We keep the work of the tasks variable in this example, to demonstrate the influence of the work on the solution. The schedule (with some arbitrarily chosen workload) is given in Fig. 3b. Note, that the position of the gaps in the schedule will change when the workload changes. The optimisation problem is: for a given schedule, determine the optimal speed assignment that minimizes the energy consumption, respects precedence constraints, and meets the deadline.

Fig. 3
figure 3

Precedence constraints and schedule for Example 4. a Tasks with precedence constraints. b Schedule

Due to convexity of the power function, in the optimal solution it must hold that \(s_1=s_6\). To ease the discussion, we consider two situations:

  1. (a)

    Task \(T_2\) finishes before task \(T_3\), or at the same time.

    In the discussion below, we may assume that the edge “a” between task \(T_2\) and \(T_4\) does not exist, as (with the given assumption) it does not influence the optimal solution. In the optimal solution, we have \(e_2+e_7=e_3+e_4=e_3+e_5\) (same execution time for tasks, avoiding gaps in the schedule), otherwise the energy consumption can be decreased by decreasing the speed of a task that is next to a gap in the schedule. These relations can be used to determine the speeds of these tasks.
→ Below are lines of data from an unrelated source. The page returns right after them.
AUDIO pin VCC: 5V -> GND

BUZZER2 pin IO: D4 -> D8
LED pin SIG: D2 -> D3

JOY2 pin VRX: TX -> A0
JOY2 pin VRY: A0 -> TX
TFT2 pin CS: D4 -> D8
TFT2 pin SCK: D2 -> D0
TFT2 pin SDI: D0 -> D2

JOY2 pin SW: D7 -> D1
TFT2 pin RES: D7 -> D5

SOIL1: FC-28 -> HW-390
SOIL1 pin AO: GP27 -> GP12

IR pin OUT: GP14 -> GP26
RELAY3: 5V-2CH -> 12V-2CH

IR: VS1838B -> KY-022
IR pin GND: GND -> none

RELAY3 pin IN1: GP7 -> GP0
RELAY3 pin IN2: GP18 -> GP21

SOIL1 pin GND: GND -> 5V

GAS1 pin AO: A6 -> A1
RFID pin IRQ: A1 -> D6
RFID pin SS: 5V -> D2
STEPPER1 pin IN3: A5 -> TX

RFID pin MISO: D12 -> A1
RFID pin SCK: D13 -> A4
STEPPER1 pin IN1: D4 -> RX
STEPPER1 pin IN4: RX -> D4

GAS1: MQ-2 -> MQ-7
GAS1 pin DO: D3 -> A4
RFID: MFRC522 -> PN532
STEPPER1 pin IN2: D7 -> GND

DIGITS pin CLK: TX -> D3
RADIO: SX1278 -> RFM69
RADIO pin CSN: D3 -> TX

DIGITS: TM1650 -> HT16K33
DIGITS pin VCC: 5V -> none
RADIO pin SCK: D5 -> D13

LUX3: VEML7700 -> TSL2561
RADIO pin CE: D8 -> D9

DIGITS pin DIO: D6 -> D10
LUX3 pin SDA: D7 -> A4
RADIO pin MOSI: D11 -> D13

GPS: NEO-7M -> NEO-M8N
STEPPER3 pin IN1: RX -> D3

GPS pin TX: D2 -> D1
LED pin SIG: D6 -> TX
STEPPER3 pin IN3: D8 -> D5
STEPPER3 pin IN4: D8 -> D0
Using the power equality, the relation between the speeds \(s_3\), \(s_4\), and \(s_5\) can be determined. It can also be used to relate speeds \(s_1\), \(s_2\), and \(s_3\). Now enough information is available to find the optimal speeds.

  2. (b)

    Task \(T_2\) finishes after task \(T_3\).

    In the discussion below, we may assume that the edge “b” between tasks \(T_3\) and \(T_4\) does not exist, as (with the given assumption) it does not influence the optimal solution. In the optimal solution we have that \(e_2+e_7=e_2+e_4=e_3+e_5\). Again, using the convexity of the power function and using the power equality, the optimal speeds can be determined.

A possible method for finding the optimal speeds now is by calculating the energy consumption for both situations and selecting the one with the lowest costs.

This example indicates that solving the overall continuous problem depends on a number of discrete cases. These cases are specified by whether some task finishes before or after some other task. As it is unclear how many of these decision points may occur, and if there is an efficient (polynomial time) algorithm to make these decisions, the above example suggests that the local speed scaling problem with a given schedule of tasks with precedence constraints may be difficult.

8 Discussion

Algorithmic power management can be used to significantly reduce the energy consumption of computing devices. Combined with such power management techniques, scheduling algorithms play a crucial role, since the underlying schedules have a critical impact on the efficiency of power management techniques. This survey discusses a great variety of such scheduling algorithms that reduce the energy consumption of real-time systems by either decreasing the speed (speed scaling), or by turning devices off (sleep modes). We also argued that many of these speed scaling algorithms minimize the peak power consumption, although they are designed to minimize the energy consumption. Furthermore, we pointed out that many power management algorithms rely on the same theoretical concepts. Therefore, we did not only survey algorithms, but also the fundamental ideas behind these algorithms.

As many papers on algorithmic power management do not consider several important architectural details, there is a gap between theory and practice. Therefore, in this survey we gave a short overview of some of these aspects, and how they can be modeled or treated. An example of such an aspect is nonuniform power, which is rarely mentioned in the theoretical literature.

Another important aspect missing in the theoretic literature is the interaction between global and local speed scaling (“voltage and frequency islands”). These hybrids of local and global speed scaling, and multiprocessor discrete speed scaling are—in our view—the major theoretical challenges that need to be addressed in the near future.